Emma Herd has snared one of Australian sustainability’s plum jobs, landing a role with EY as partner, climate change and sustainability. It’s a role that was in part filled by Matthew Bell before he headed off back to London to be UK and Ireland climate change and sustainability services leader.
Herd was chief executive officer of the Investor Group on Climate Change for six years and previously held long term sustainability related roles at Westpac.
So what kind of work will she do at EY? Pretty much the same, but probably with the benefit of even more attentive ears from client stakeholders who range across all tiers of government and leading businesses and like to use the big consultants to guide their strategies.
Herd told The Fifth Estate on Friday afternoon she had “the same kind of mandate of pushing and striving for climate action, across the corporate sector and government, but from a different angle.”
She would be giving advice “across the whole spectrum”.
Asked what issues she expected would most occupy her time, Herd said these would be broad indeed, with no shortage of topics – “whether it’s understanding what decarbonisation pathways look like, working with industry to set implementation strategies or financial risks and disclosure requirements”.

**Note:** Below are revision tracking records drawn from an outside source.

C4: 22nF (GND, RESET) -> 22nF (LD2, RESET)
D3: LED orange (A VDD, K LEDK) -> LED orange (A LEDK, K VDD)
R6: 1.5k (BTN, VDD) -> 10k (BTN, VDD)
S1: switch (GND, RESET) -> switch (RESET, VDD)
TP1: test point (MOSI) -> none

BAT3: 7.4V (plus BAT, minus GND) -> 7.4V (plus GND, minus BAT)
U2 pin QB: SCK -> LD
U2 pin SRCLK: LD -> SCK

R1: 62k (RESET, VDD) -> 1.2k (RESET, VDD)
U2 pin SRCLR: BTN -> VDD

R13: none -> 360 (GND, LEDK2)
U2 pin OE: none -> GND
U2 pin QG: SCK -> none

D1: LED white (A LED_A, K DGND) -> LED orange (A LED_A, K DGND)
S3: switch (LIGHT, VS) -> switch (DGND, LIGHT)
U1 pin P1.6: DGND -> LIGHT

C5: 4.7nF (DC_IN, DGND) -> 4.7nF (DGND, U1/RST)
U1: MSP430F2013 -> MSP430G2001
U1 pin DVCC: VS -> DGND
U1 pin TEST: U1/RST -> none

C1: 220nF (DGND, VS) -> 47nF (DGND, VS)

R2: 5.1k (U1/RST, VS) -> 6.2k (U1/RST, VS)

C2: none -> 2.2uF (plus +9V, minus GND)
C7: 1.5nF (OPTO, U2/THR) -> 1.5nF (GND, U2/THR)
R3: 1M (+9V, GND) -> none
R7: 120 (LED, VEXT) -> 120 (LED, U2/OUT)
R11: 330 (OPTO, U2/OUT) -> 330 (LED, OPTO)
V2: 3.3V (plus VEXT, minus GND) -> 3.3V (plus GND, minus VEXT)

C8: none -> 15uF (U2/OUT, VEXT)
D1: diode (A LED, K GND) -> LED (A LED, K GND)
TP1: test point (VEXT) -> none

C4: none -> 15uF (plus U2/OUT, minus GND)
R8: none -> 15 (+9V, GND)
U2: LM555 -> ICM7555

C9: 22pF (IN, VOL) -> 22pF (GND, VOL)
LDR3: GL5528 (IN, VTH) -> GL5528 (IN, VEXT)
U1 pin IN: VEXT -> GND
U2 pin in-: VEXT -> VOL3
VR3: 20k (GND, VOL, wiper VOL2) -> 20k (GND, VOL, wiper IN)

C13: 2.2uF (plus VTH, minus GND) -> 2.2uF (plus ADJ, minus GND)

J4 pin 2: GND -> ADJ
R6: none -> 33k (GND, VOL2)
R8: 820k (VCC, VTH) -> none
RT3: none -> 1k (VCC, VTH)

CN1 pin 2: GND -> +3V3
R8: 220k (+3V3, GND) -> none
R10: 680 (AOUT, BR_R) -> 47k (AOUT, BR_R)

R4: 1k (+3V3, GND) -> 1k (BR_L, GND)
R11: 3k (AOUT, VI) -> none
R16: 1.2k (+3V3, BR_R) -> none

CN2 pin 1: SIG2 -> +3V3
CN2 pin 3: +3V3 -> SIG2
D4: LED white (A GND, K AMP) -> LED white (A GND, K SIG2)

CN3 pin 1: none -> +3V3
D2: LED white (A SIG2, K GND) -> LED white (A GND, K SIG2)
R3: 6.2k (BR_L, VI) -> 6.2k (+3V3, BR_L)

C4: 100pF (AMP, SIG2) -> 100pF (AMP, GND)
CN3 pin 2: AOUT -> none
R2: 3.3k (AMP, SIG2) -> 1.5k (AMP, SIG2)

As to what might be heading up concerns for the federal government as we move toward the next COP at the end of the year, that was a similarly full agenda, she said. On how the carbon border tax proposed by a growing number of countries would be received, Herd said, “even the idea has an impact.”
It was yet another sign the world is moving into a new carbon focused economy “where carbon performance matters for economic performance”. Governments were conscious of this and thinking how best to plan for the transition, especially states and especially with their work on energy. There were long term strategies in play around the 2030 targets as part of the “review and ratchet processes and opportunities around the safeguard mechanism.”
Herd said, expect to see more focus in the coming budget on these issues, especially around risk and resilience.
On what The Fifth Estate is now starting to dub the Greenwash Police, Herd could see more work from regulators around disclosure and labelling in the financial services sector with work coming out of Europe “really starting to push through” and US regulators also starting to call out dishonest conduct.
There was a growing focus on “calling out greenwashing and spin” and at the same time a “focus on transition as a key thematic” leading to the two competing trends of some companies turning themselves inside out to improve and others facing huge scrutiny around claims and the need to be open and transparent.
No more pulling the green wool over stakeholders. Perhaps. Let’s hope so.